Schizophrenia Awareness and Support
This week is Schizophrenia Awareness Week. A time to raise awareness about schizophrenia, reduce stigma and promote inclusive behaviour. A time to promote help-seeking for those experiencing schizophrenia and their families and carers.
Perhaps most importantly of all, a time to promote hope. Hope that with this awareness raising Australian communities will become more inclusive places for people with schizophrenia. Hope that Australia’s mental health and disability systems can be reformed with people experiencing schizophrenia, their families, and carers to better meet their needs. Because, while we raise awareness and encourage help seeking, we also must acknowledge that for many the full suite of services simply is not there.

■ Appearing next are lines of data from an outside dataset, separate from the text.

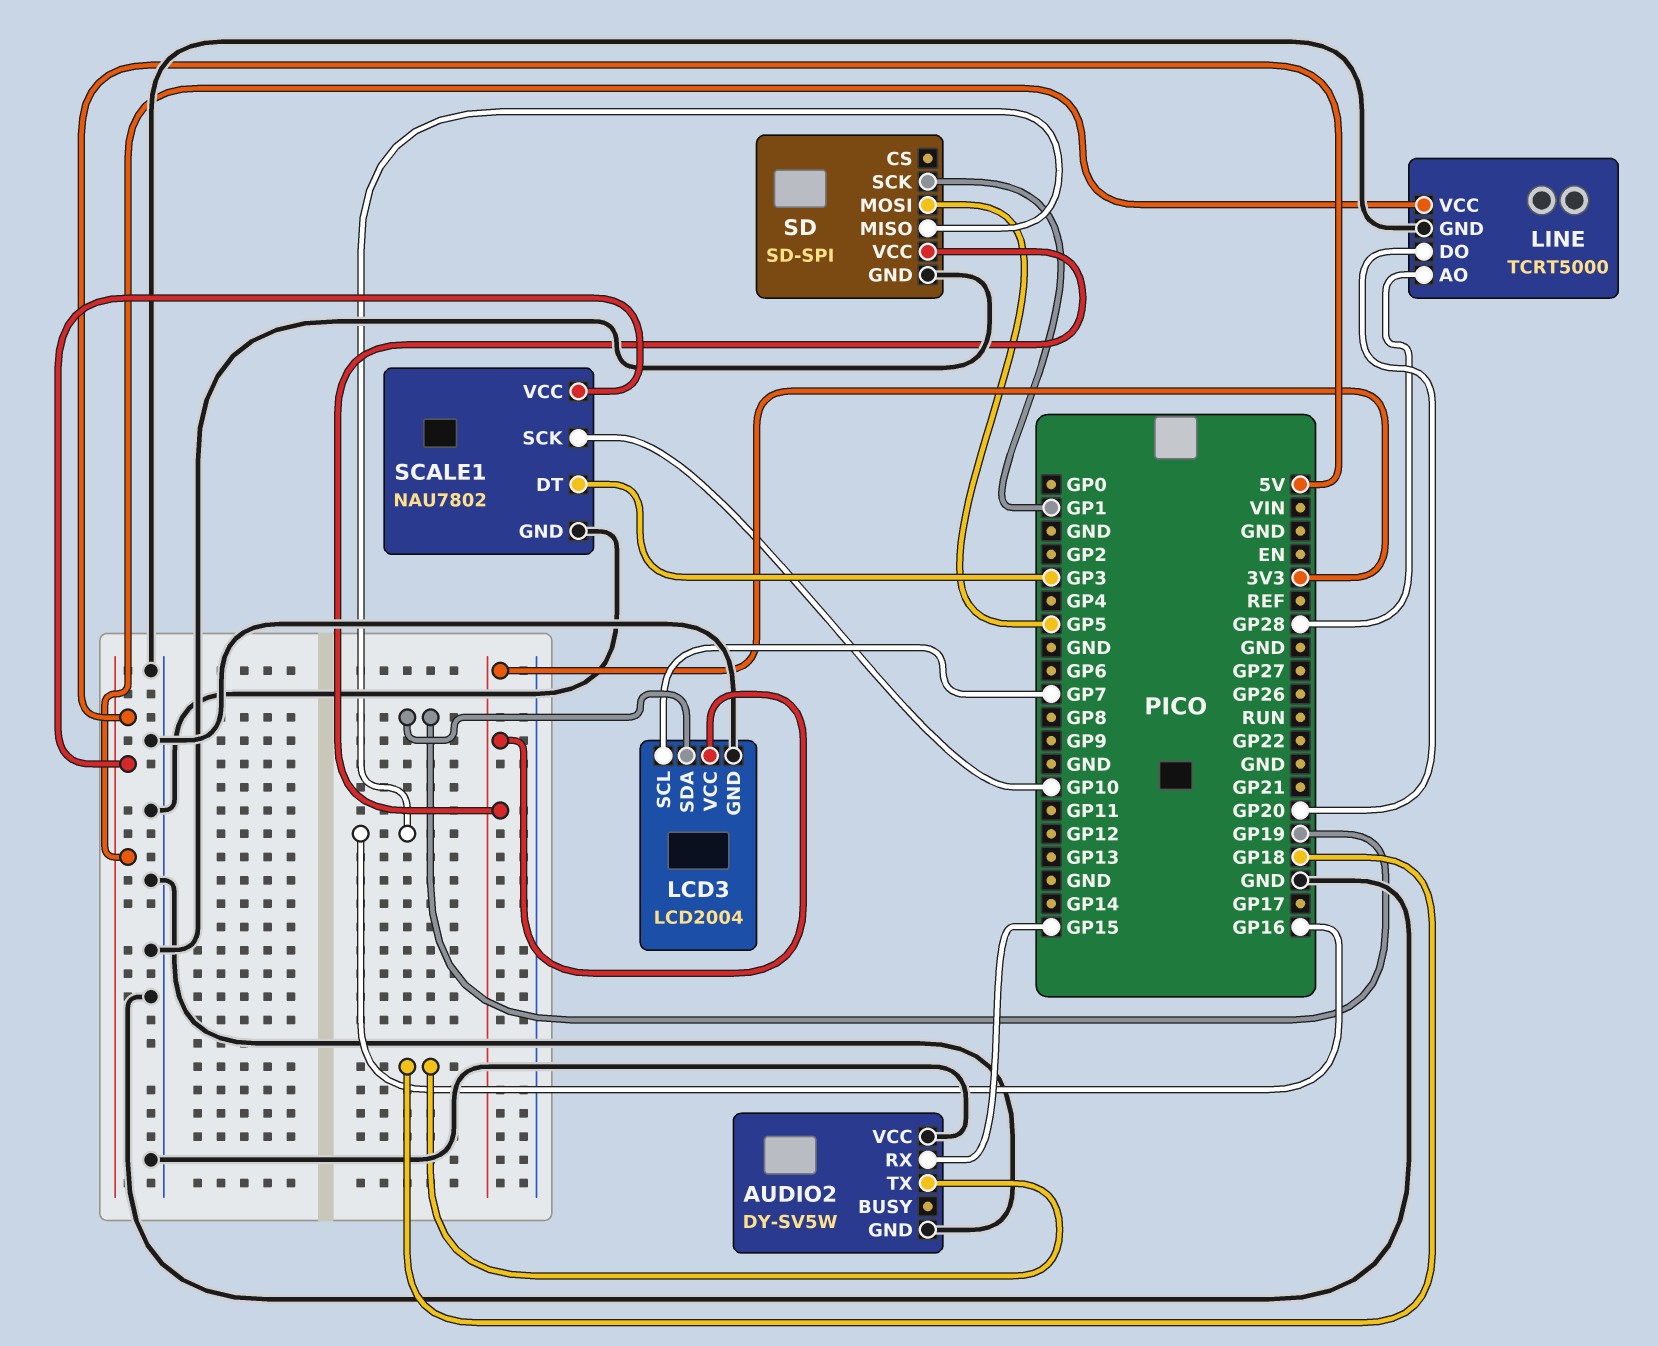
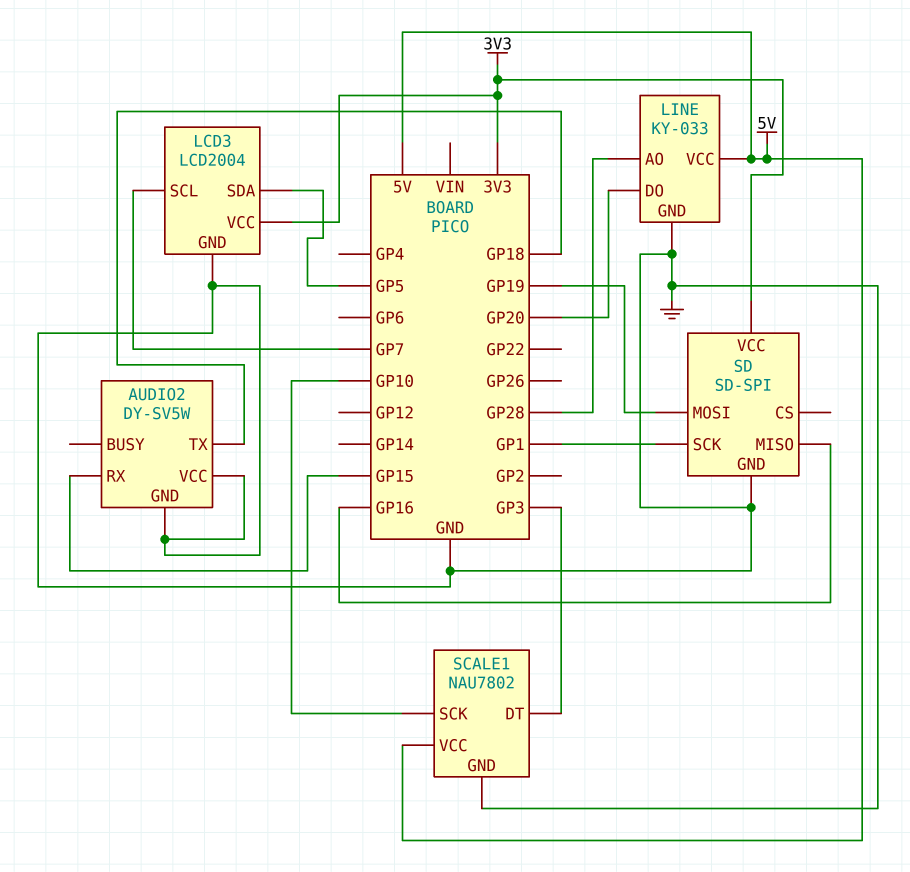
LCD3 pin SDA: GP19 -> GP5
LINE: TCRT5000 -> KY-033
SD pin MOSI: GP5 -> GP19

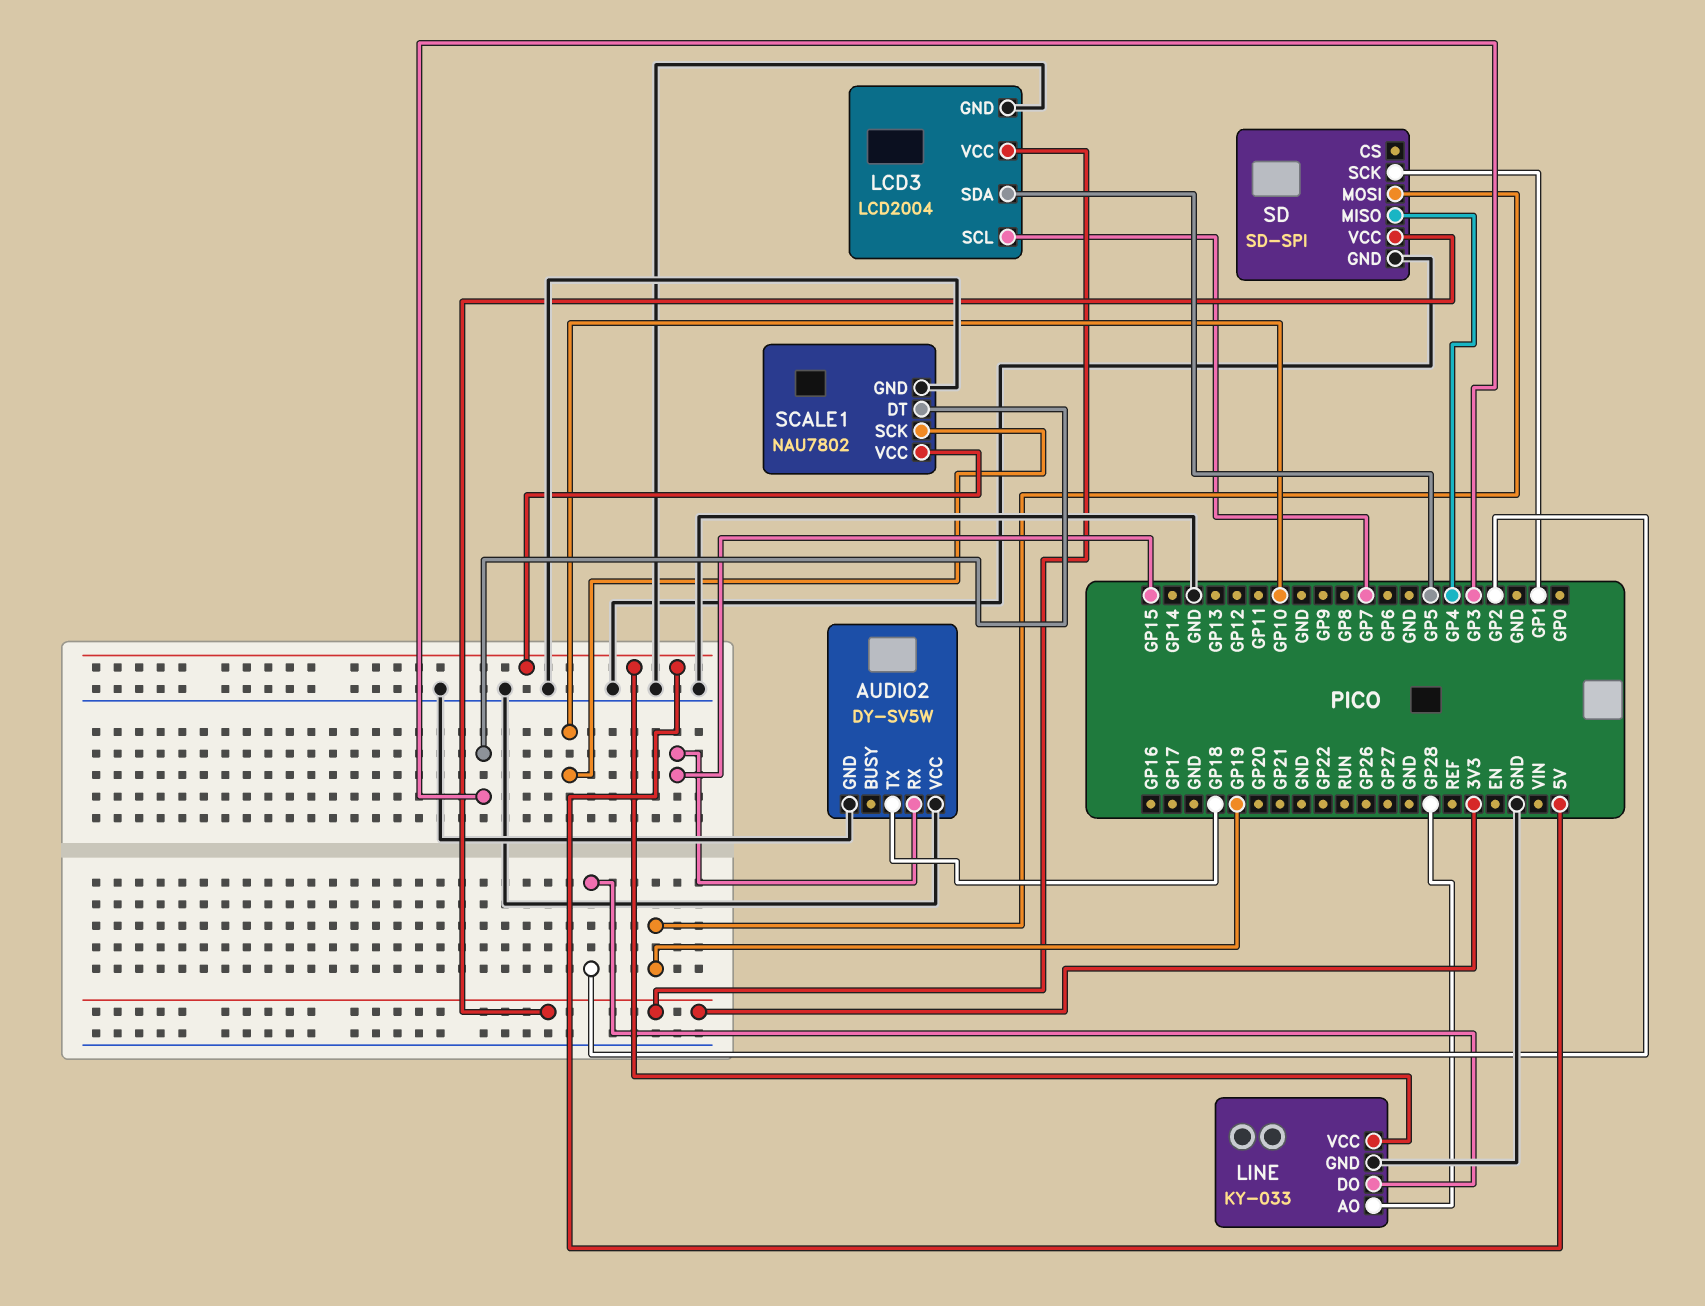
LINE pin DO: GP20 -> GP2
SD pin MISO: GP16 -> GP4

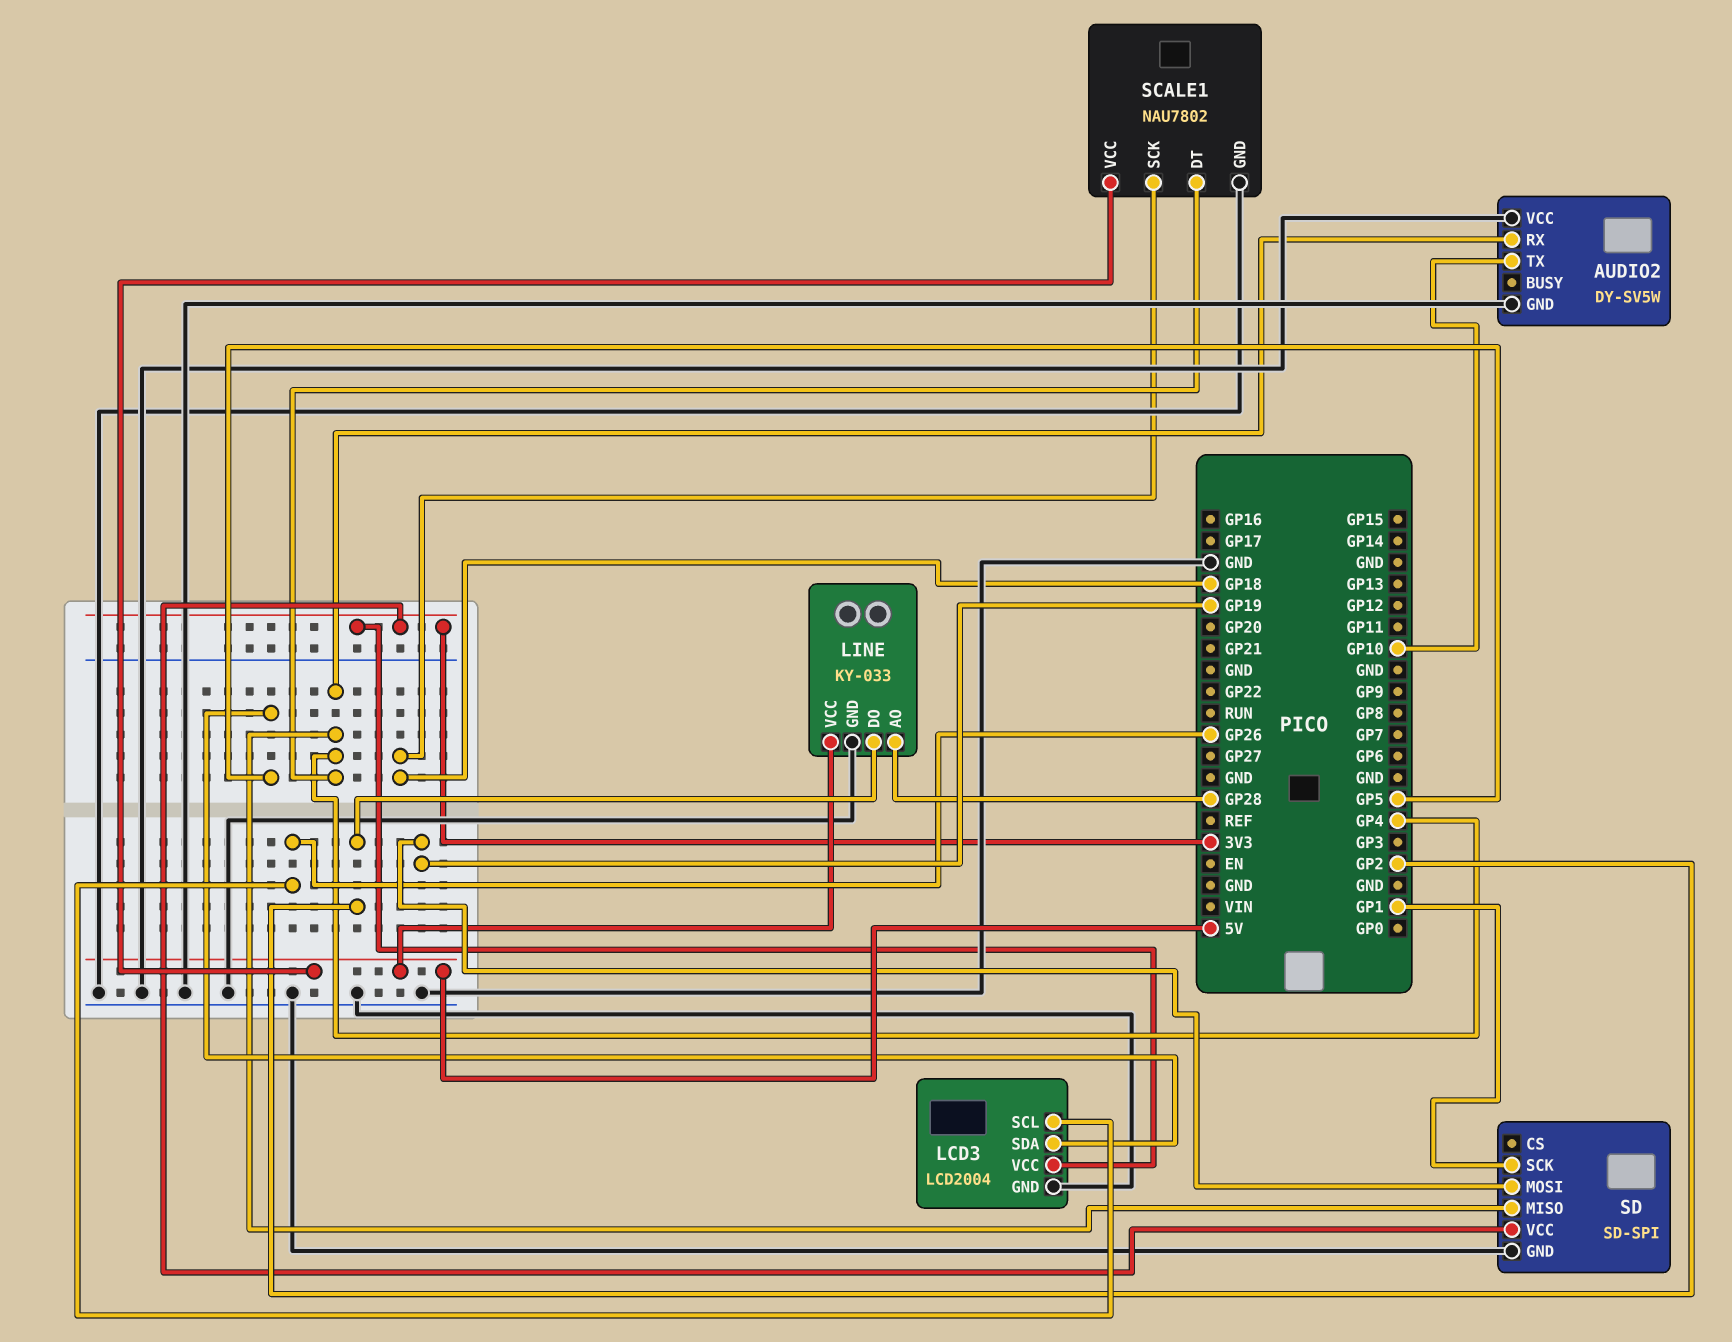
AUDIO2 pin RX: GP15 -> GP4
AUDIO2 pin TX: GP18 -> GP10
LCD3 pin SCL: GP7 -> GP26
SCALE1 pin DT: GP3 -> GP4
SCALE1 pin SCK: GP10 -> GP18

Many of you will be aware of the work being done to advocate for funding to address the significant gap in psychosocial support services (outside the NDIS) identified by the Productivity Commission Report into Mental Health. We know psychosocial supports are key services for many people with schizophrenia. The Albanese Government invested $260.2 million (over two years) in the recent Federal Budget to extend current Commonwealth psychosocial supports for people with severe mental illness who are not in the NDIS. While Mental Health Australia welcomes this necessary extension of existing essential services, we know it does not address the larger service gap identified by the Productivity Commission. We know Australian Governments are currently working together to estimate the gap in psychosocial support outside the NDIS and we hope this will result in tangible investment in psychosocial support to meet need.
For people with schizophrenia who receive services through the NDIS, we know that in its first decade of operation the NDIS has been life-changing for many. However, we also know that many people have faced barriers in accessing the Scheme and implementing appropriate NDIS supports. The transition to the NDIS has also created significant challenges for the psychosocial support workforce and service providers both within and outside of the NDIS. It is in this context that we heard about the NDIS Review’s progress from representatives presenting to Mental Health Australia’s recent Member Policy Forum.
This week Mental Health Australia provided a second submission to the NDIS Review, developed in consultation with Mental Health Australia members and members of the National Mental Health Consumer and Carer Forum Psychosocial Disability Working Group. The submission calls for changes to the NDIS rules and the NDIS access assessment approach to clarify eligibility for people with psychosocial disability. The submission outlines what early intervention services could be funded both through and outside the scheme and calls on Australian Governments to fund psychosocial support outside the NDIS to meet need.
The submission also calls for further work to increase affordability of and access to psychiatric and allied health support for all people with psychosocial disability, whether NDIS participants or not. Finally, the submission outlines a range of issues that need to be addressed for the NDIS to better meet the needs of people with psychosocial disability including NDIS pricing, the makeup of NDIS plans, responding to the episodic nature of psychosocial disability and supported decision making with people with psychosocial disability.
Mental Health Australia continues to advocate for people with schizophrenia, their families and carers and influencing government actions so that people experiencing schizophrenia have access to the full suite of services they need to live full and contributing lives in the community.